Excel VBA入門 その39:結合セルで最終行を取得する方法

エクセルVBA VBA



VBAで最終行を取得する際に、最終行が結合セルの場合、思い通りに最終行を取得できないということはありませんか?

Excelでセル結合は当たり前に頻繁に行われていることですので、この問題に直面する人は多いはずです。

今回は、結合セルで最終行を取得する方法について説明します。



結合セルで最終行を取得する方法

表の最終行を取得する際に、例えば下のエクセル表のように最終行が結合セルになっていると、上手く最終行を取得できません。

結合されていないセルの場合なら、Cells(Rows.Count, 1).End(xlUp).Row でうまくいきます。

が、このように結合セルになっていると、実行結果は、「7」という結果になってしまいます。

取得したい数値は「10」です。

結論から言うと、Offsetプロパティを使用します。

Offsetプロパティを使う

Offsetプロパティは、指定したセルを基準に、相対的に上下左右に移動した場所にあるセルを参照します。

細かい説明よりも、まずはOffsetを使って行番号「10」を取得することができるサンプルコードをご覧ください。

Sub 最終行()
    Dim end_row As Long
    end_row = Cells(Rows.Count, 1).End(xlUp).Offset(1, 0).Row - 1
    MsgBox end_row
End Sub

実行すると、メッセージボックスで「10」と表示されます。

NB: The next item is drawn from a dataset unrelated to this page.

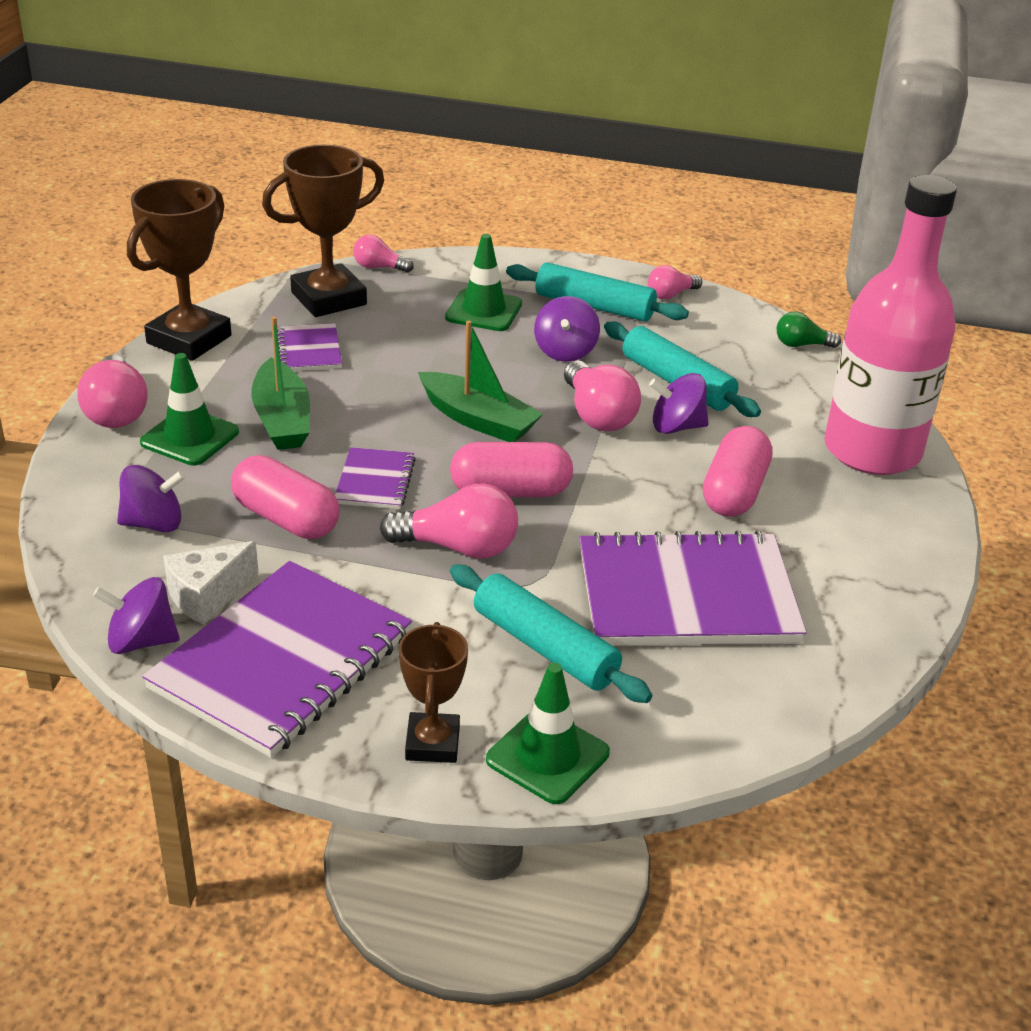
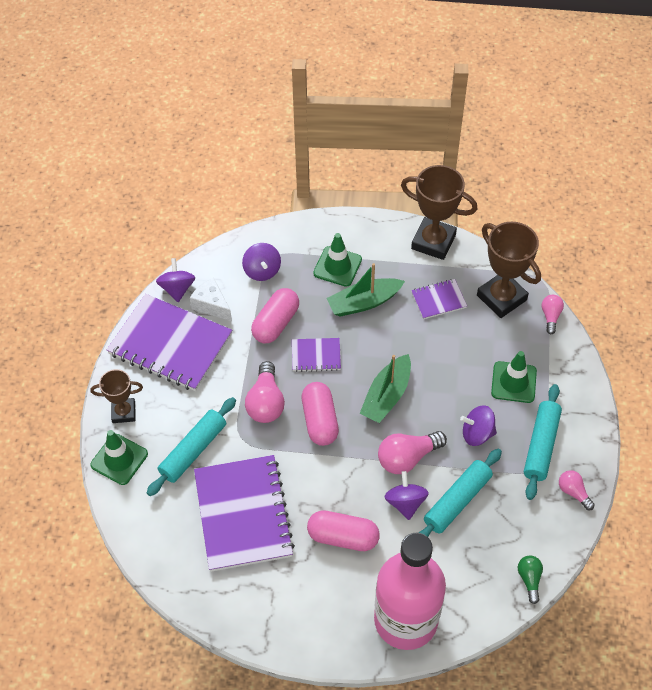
camera: 85 degrees right, 20 degrees up
(116, 411) = (353, 229): pink light bulb -> none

もちろん、最終行が結合セルじゃない場合でも取得できます。

結合セルで最終行を取得するサンプルコードの解説

最終行を取得するコードを抜粋すると、以下のコードになります。

Cells(Rows.Count, 1).End(xlUp).Offset(1, 0).Row – 1

まず、Offsetプロパティの動作は、

  • 指定したセルを基準に、上下左右のセルを取得することができる
  • 結合セルを一つのセルとしてカウントする

となっていて、この性質を利用します。

最終行取得の動きは以下の順になります。

  1. 「Cells(Rows.Count, 1).End(xlUp)」 で最終セルを取得します。
  2. さらに「 .Offset(1, 0) 」で、最終セルの一つ下のセル「A11」に移動します
  3. 「A11」の一つ上のセルを取得したいので、 「 .Row – 1 」で「A11」の行から1を引いた行番号を取得します。

【まとめ】結合セルで最終行を取得する方法

最終行が結合セルになっている表の最終行を取得する方法は、Offsetプロパティを使って、

Cells(Rows.Count, 1).End(xlUp).Offset(1, 0).Row – 1

と記述すれば最終行を取得することができます。

最終行取得はExcelやVBAで必須マクロなので、ぜひこの機会にマスターしてくださいね。